UCIS - Flexible funding or risky investment?

UCIS - Flexible funding or risky investment?


The FSA’s recent release of its annual Retail Conduct Risk Outlook Paper 2012 highlighted the regulator’s concern that Unregulated Collective Investment Schemes – commonly known as UCIS – may be being mis-sold to consumers.

Having read the regulator’s paper here at B&C, we decided to take a closer look at UCIS funds, which are often utilised by lenders within the bridging and commercial industries, to find out more.

We contacted Cerris Tavinor, of the Communications Division of the FSA, who said: “The fundamental issue is that there are statutory restrictions around UCIS and who they can be marketed to.”

Whilst UCIS are not regulated in the same way as Collective Investment Schemes (CIS), any persons ‘carrying on regulated activities in the UK in relation to UCIS (including providing personal recommendations, arranging deals and establishing, operating and managing schemes) will be subject to FSA regulation’. Section 238 of the Financial Services and Markets Act (FSMA) prohibits promoting UCIS by authorised persons except where a relevant exemption is available, including:

-      Certified high net worth individuals

-      Certified sophisticated investors

-      Self-certified sophisticated investors

-      And individuals that fall in one of eight categories detailed in chapter 4.12 of the FSA Conduct of Business Sourcebook (COBS).

Mike Davies, chairman of Connaught Asset Management, explained to us that, “The FSA defines in its own Rule Book, COBS 4.12.1 to be precise, the categories of investor to whom an intermediary can ‘sell’ a UCIS. The categories are very much broader than simply ‘institutional’ and amount to more or less anyone that the intermediary decides the fund is suitable for and who will understand the nature and risk of a particular UCIS fund.
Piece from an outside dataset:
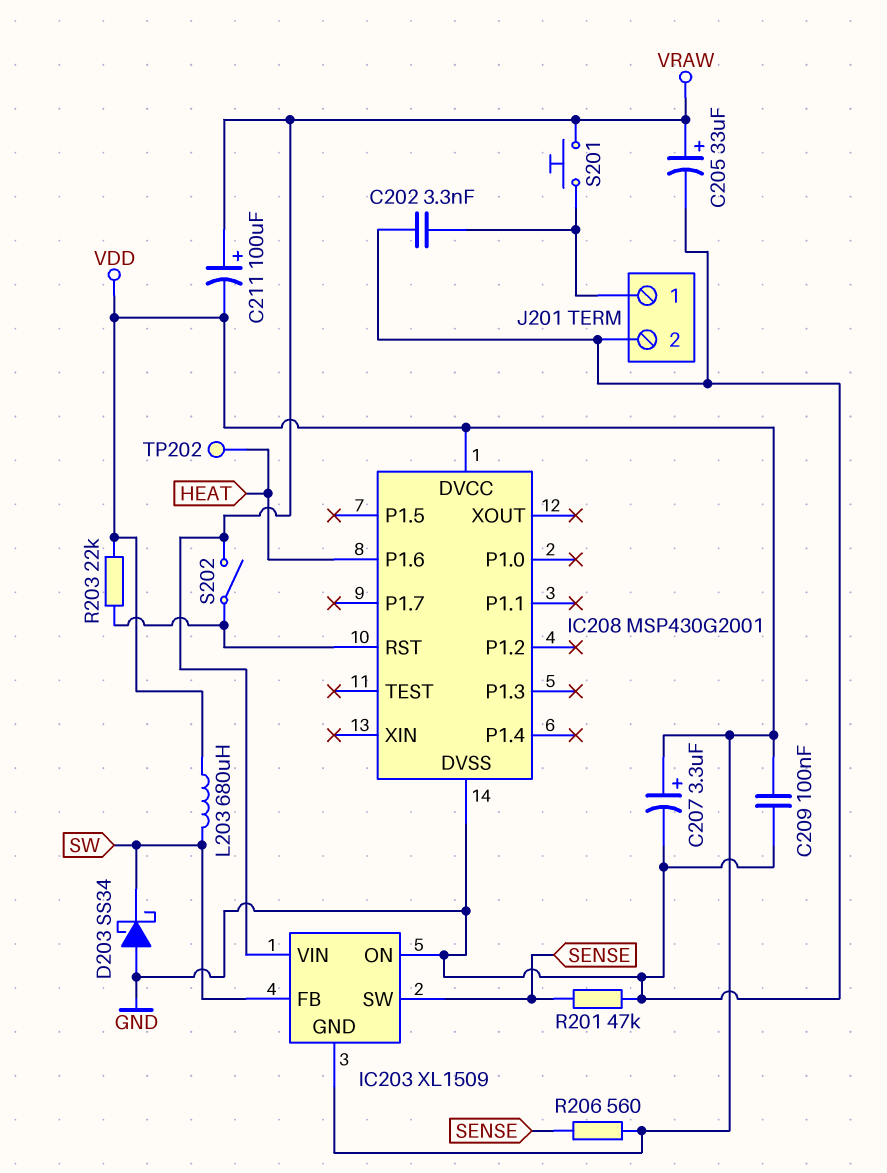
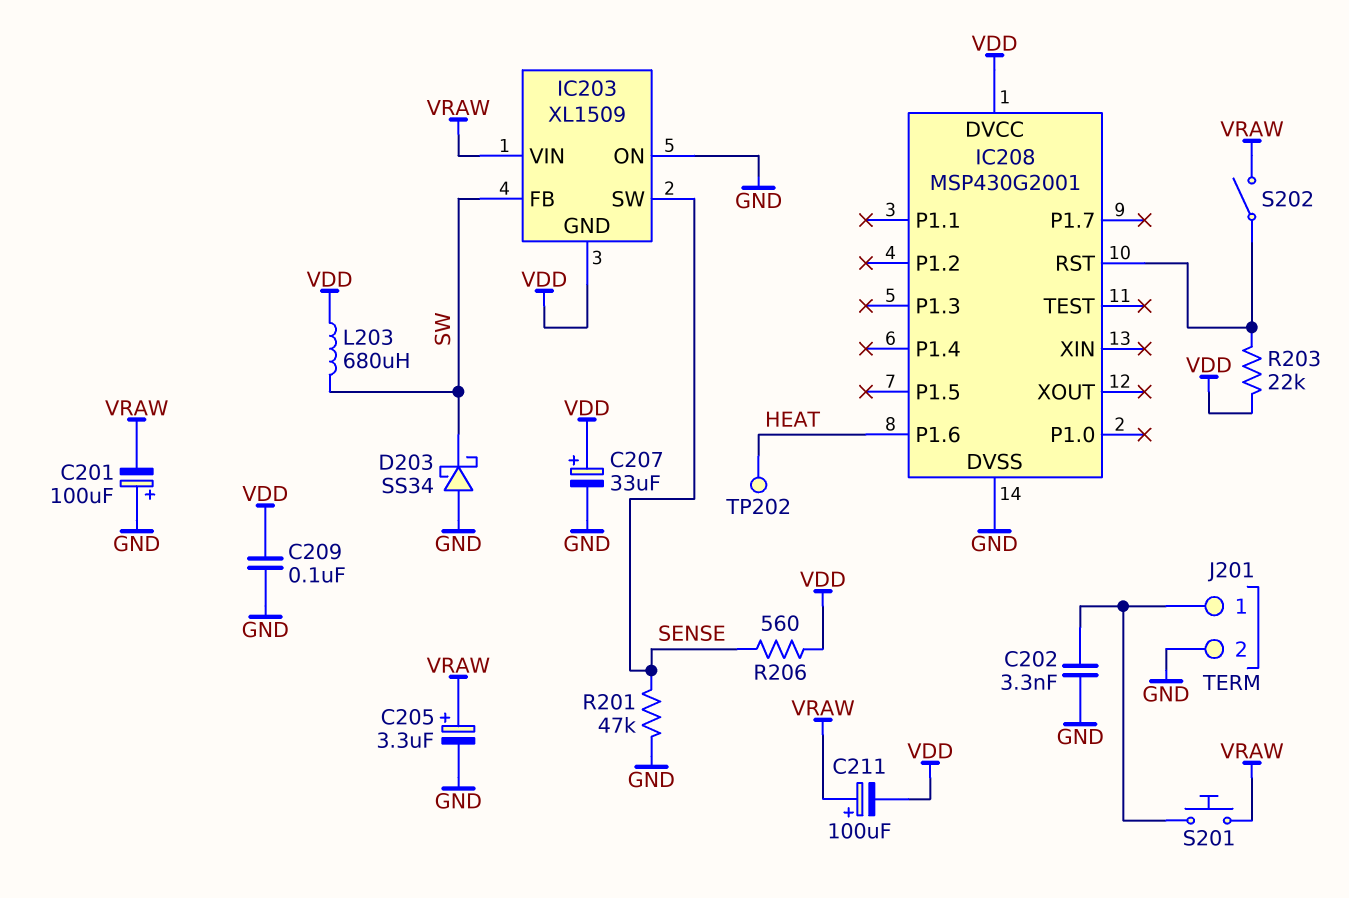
C201: none -> 100uF (plus GND, minus VRAW)
C205: 33uF (plus VRAW, minus GND) -> 3.3uF (plus VRAW, minus GND)
C207: 3.3uF (plus VDD, minus GND) -> 33uF (plus VDD, minus GND)

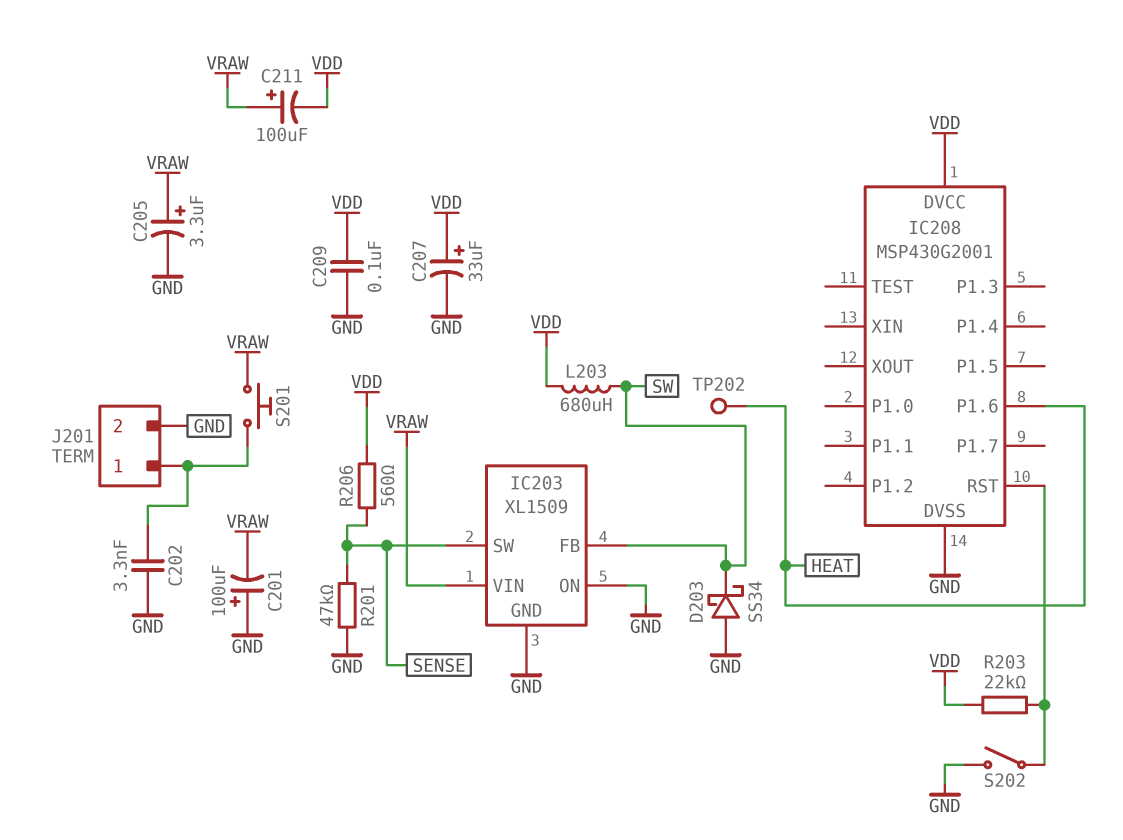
IC203 pin GND: VDD -> GND
S202: switch (IC208/RST, VRAW) -> switch (GND, IC208/RST)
“It is suitability and understanding that is the key here, not simply one broad definition of category. At Connaught, as a responsible product provider, we want to see our products in the hands of the right investors and we have a number of mechanisms for this:

- Our Fund documentation spells out clearly to whom the product is targeted and the risks they need to consider before deciding to invest.

- The application form collects the intermediaries’ personal details, including the firm’s or individual’s FSA Register Number, and the first hurdle before an investment is accepted is to check the intermediary has the appropriate permissions.
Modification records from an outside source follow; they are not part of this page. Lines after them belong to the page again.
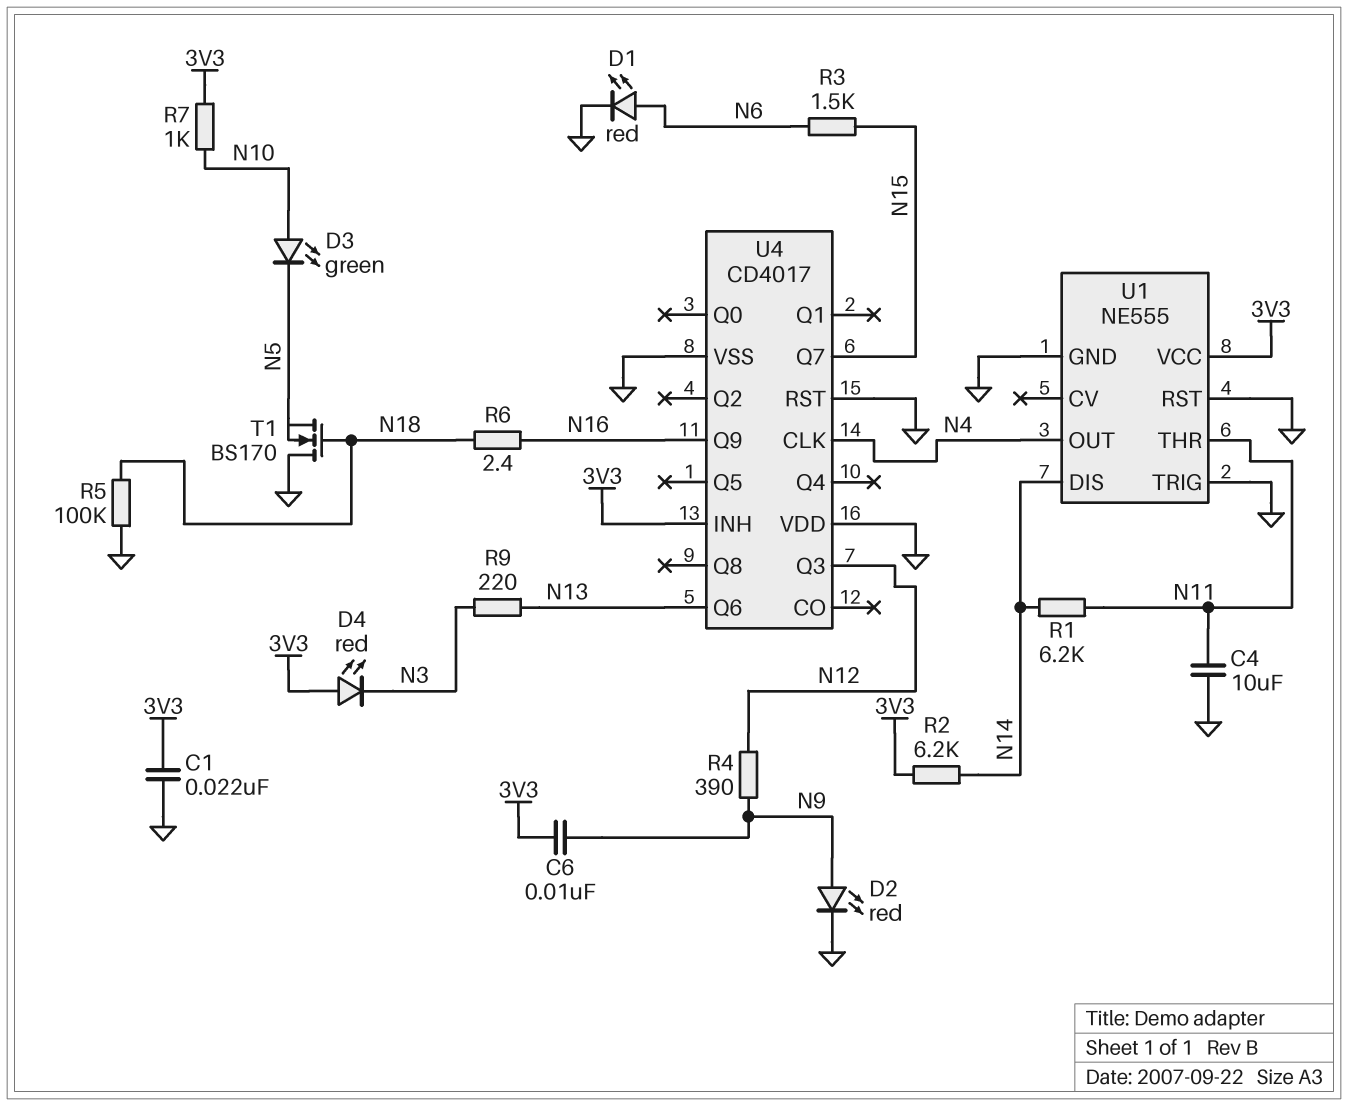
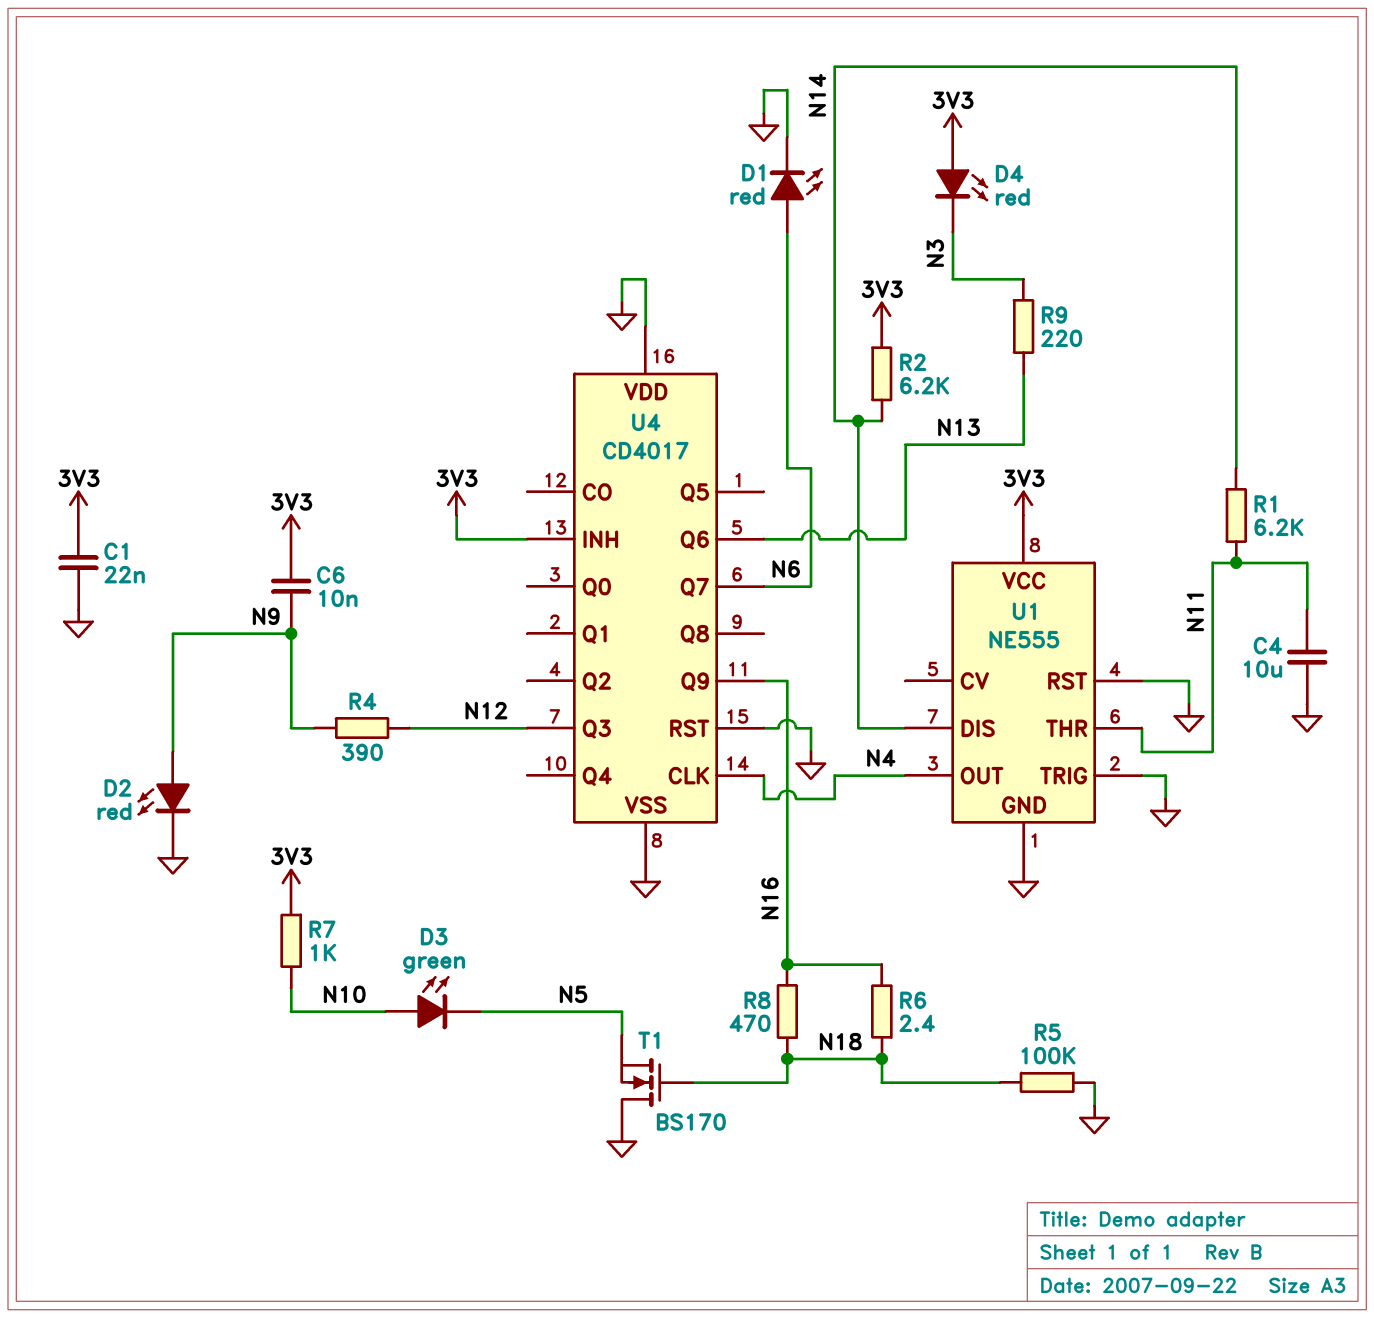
R3: 1.5k (N6, N15) -> none
R8: none -> 470 (N16, N18)
U4 pin Q7: N15 -> N6

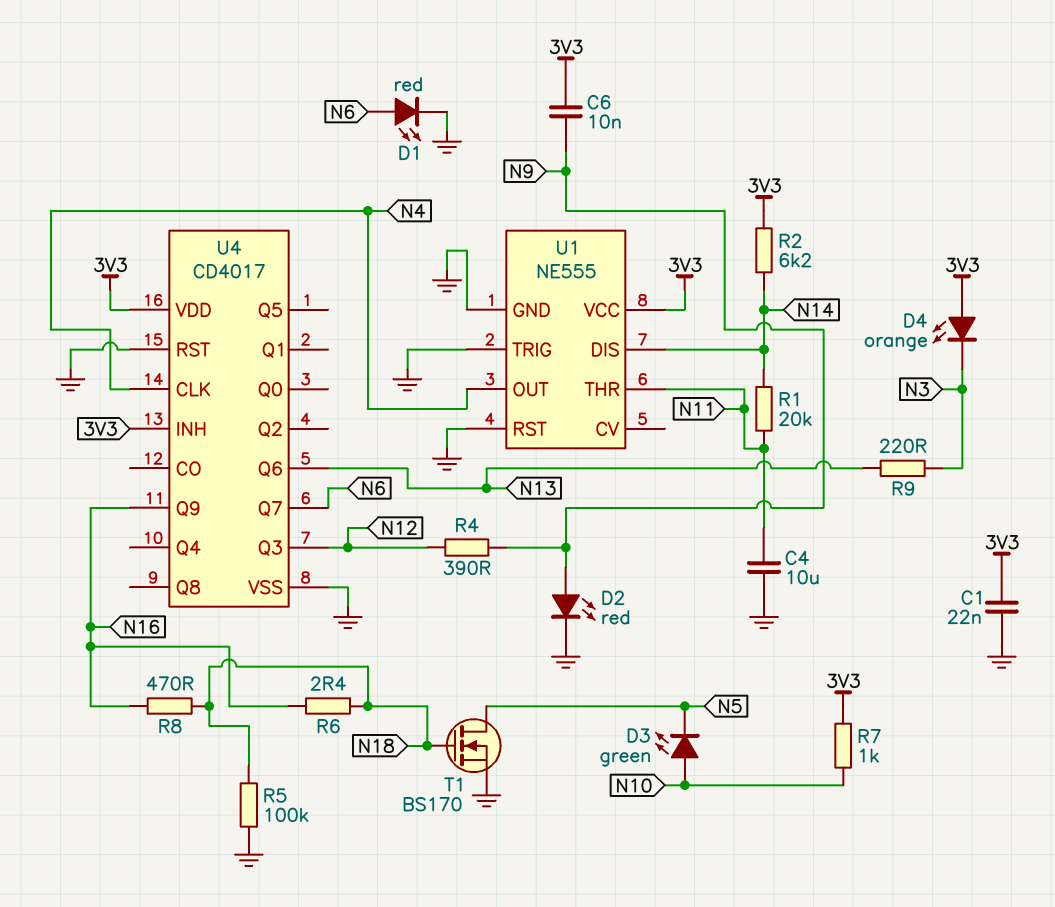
D4: LED red (A 3V3, K N3) -> LED orange (A 3V3, K N3)
R1: 6.2k (N11, N14) -> 20k (N11, N14)
T1: NMOS BS170 (G N18, D GND, S N5) -> NMOS BS170 (G N18, D N5, S GND)
U4 pin VDD: GND -> 3V3

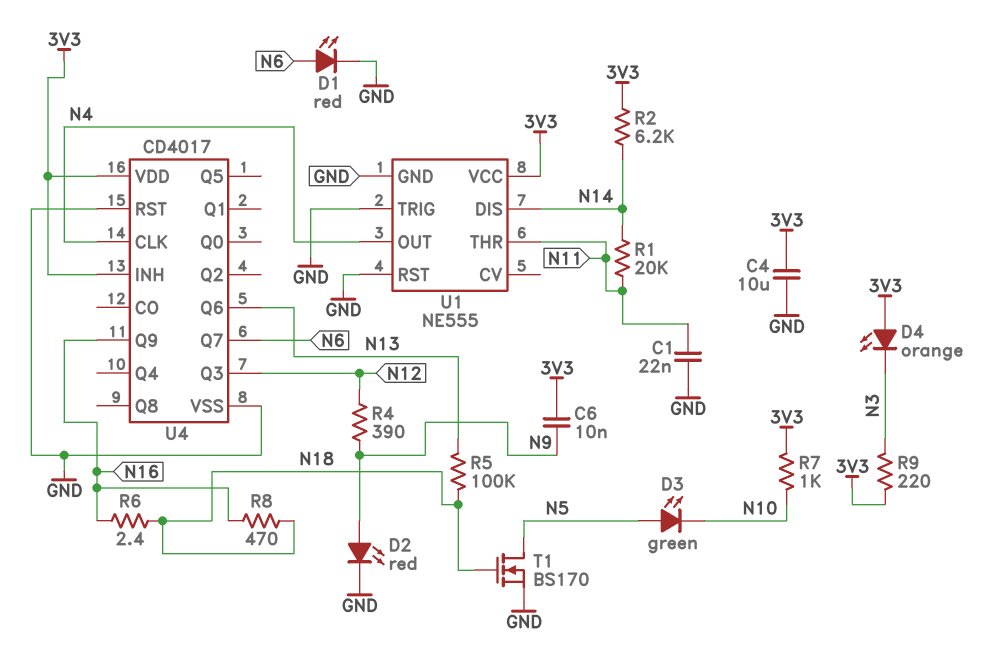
C1: 22nF (3V3, GND) -> 22nF (GND, N11)
C4: 10uF (GND, N11) -> 10uF (3V3, GND)
D3: LED green (A N10, K N5) -> LED green (A N5, K N10)
R5: 100k (GND, N18) -> 100k (N13, N18)
R9: 220 (N3, N13) -> 220 (3V3, N3)

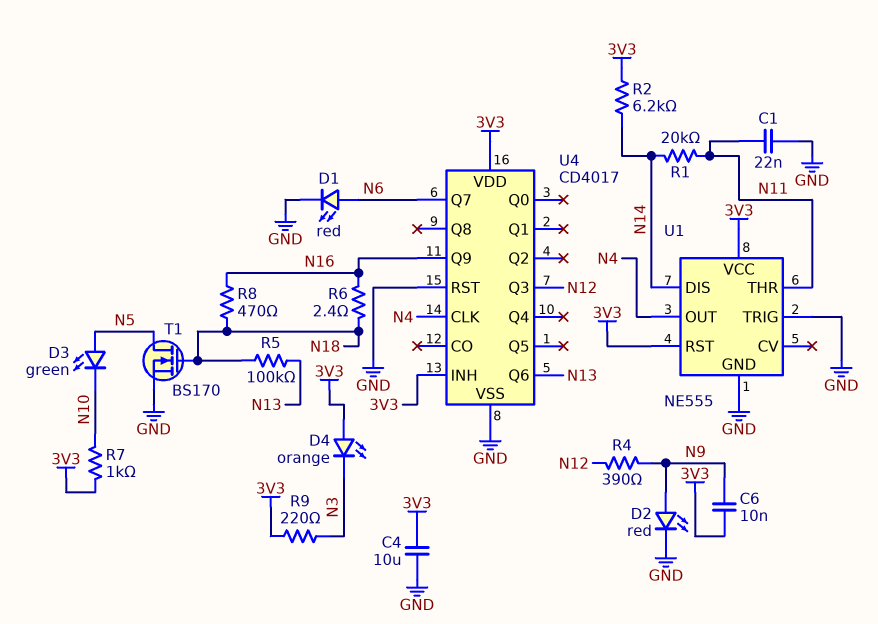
U1 pin RST: GND -> 3V3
- Our BDMs are constantly in touch with their intermediary clients and as part of the communication process will ensure the intermediary is promoting our product compliantly, which will include discussing with the advisors just what compliance looks like.

- For the past two years we have travelled the UK delivering a series of seminars on the compliant selling of UCIS products, seminars that do not even mention Connaught’s own products.”

Mike Davies continued, “We can only speak for Connaught’s product range, but the reason our funds are UCIS products is that the asset class, which is a single asset class in each Fund, does not allow it to be a regulated product such as an Open Ended Investment Company (OEIC).

“For us, the benefit of a UCIS product is that there is much more flexibility in the choice of asset types than if we went for a regulated fund. The majority of our Funds invest in short-term loans secured on residential-type property, with an aggregate loan to value currently of around 65 per cent. In other words, because it is a UCIS we have been able to select a simple secured asset class, whereas if we promoted an OEIC we would need a range of asset types and a range of risks.”

What about the potential for redress?

Cerris Tavinor explained to us that the FSA doesn’t offer redress. “In general terms, if we carry out investigations and discover redress is required, then we would require the firms to calculate and offer appropriate redress.

When we asked the regulator whether it will be bringing in new rules addressing consumer protection (the FSA is proposing to look in more detail at UCIS later in 2012), B&C was told: “We can’t pre-empt that announcement, but we wouldn’t make changes without consultation.”

Cerris stated: “To help firms understand the FSA’s view of the 15 highest priority conduct risk areas, the FSA will be holding a series of roadshows.”